On-call is essential for any team running production systems. But poorly organized on-call becomes a burnout factory: false-alarm pages at night, missing runbooks, unclear escalation policies, and the feeling of being alone with production.
Well-organized on-call is predictable, fair, and tool-supported. Below are the practices that transform on-call from a nightmare into a manageable process.
Scheduling: On-Call Structure
Basic Rotation
Primary on-call: first responder. Receives all alerts. Must acknowledge within 5 minutes.
Secondary on-call: backup. Receives alert if primary doesn't acknowledge within 10-15 minutes. Also available for escalation of complex incidents.
Duration: 1 week (Monday 10:00 → next Monday 10:00). Handoff during business hours, not weekends.
Rotation direction: round-robin, predictable. Schedule 2-3 months ahead. Allow swaps between participants.
Follow-the-Sun
For distributed teams (EU + US + Asia): on-call rotates by timezone. EU engineer is on-call 08:00-16:00 CET, US engineer 08:00-16:00 EST, Asia covers night hours. Nobody wakes up at 3 AM.
Requirement: at least 2 people per timezone for backup.
Challenge: handoff between timezones requires a clear process (status update, open incidents, context transfer).

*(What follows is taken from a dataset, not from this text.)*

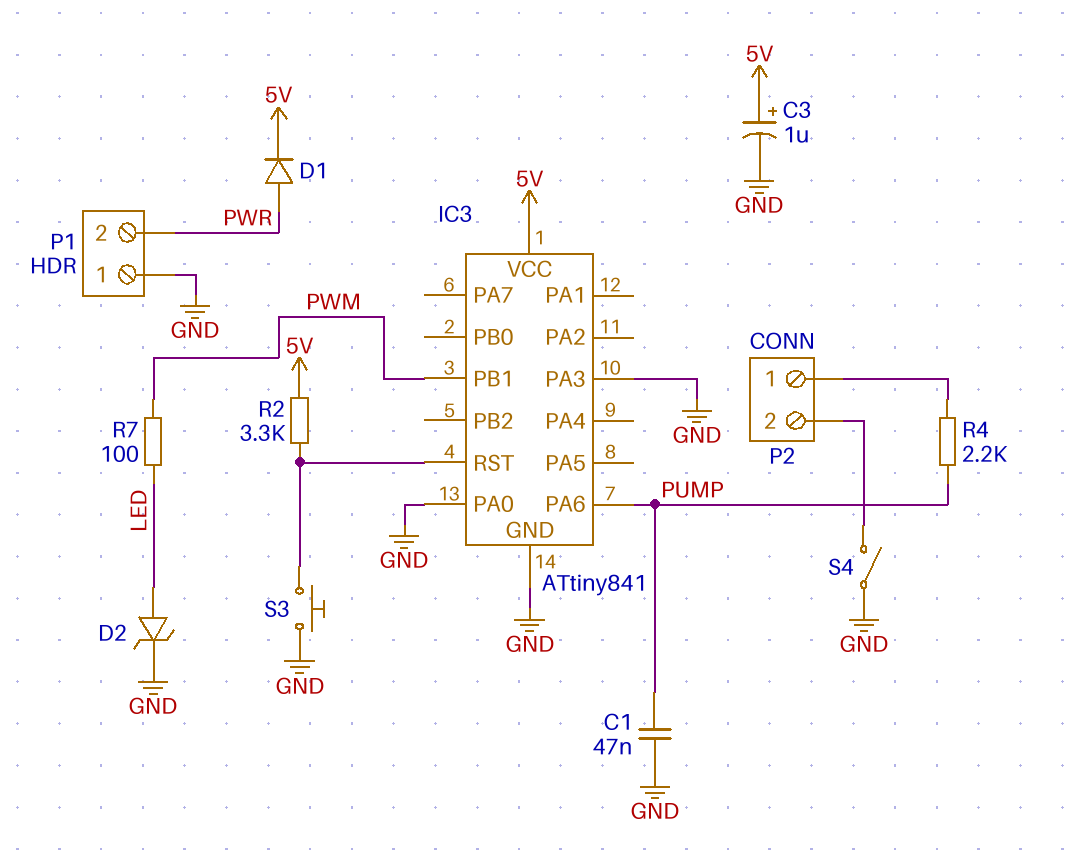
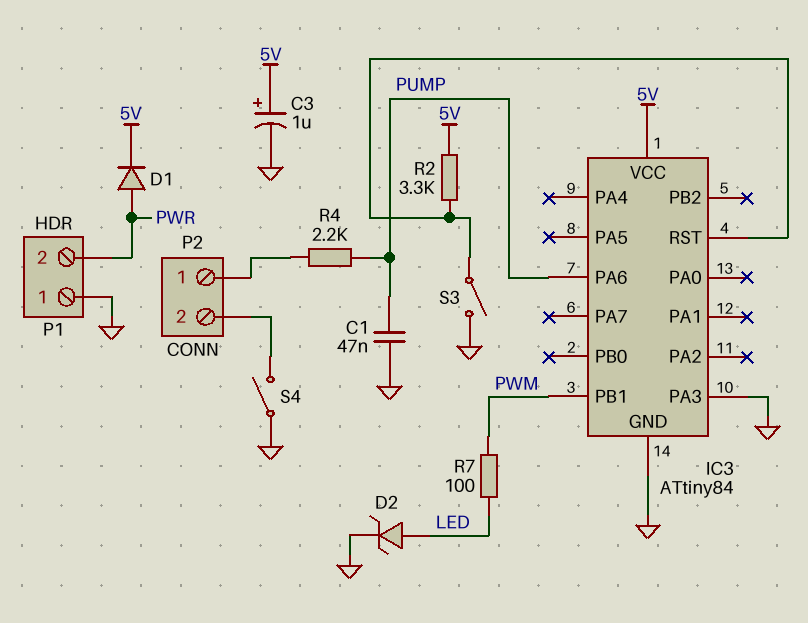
IC3: ATtiny841 -> ATtiny84
IC3 pin PA0: GND -> none
S3: button (GND, IC3/RST) -> switch (GND, IC3/RST)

Alert Fatigue: The On-Call Enemy
Alert fatigue is when an on-call engineer stops responding to alerts because most are false or irrelevant. Research shows that after 3-5 false alarms in a night, engineers start ignoring alerts. One real incident missed = P1 without response.
Sources of Alert Fatigue
False positives: monitoring fires due to a network glitch, not a real outage. Solution: quorum confirmation in AtomPing—2 out of 3 agents confirm the problem before alerting.
Non-actionable alerts: "disk usage 81%" at 3 AM. This can wait until morning. Solution: severity-based routing—P1/P2 page, P3/P4 go to Slack.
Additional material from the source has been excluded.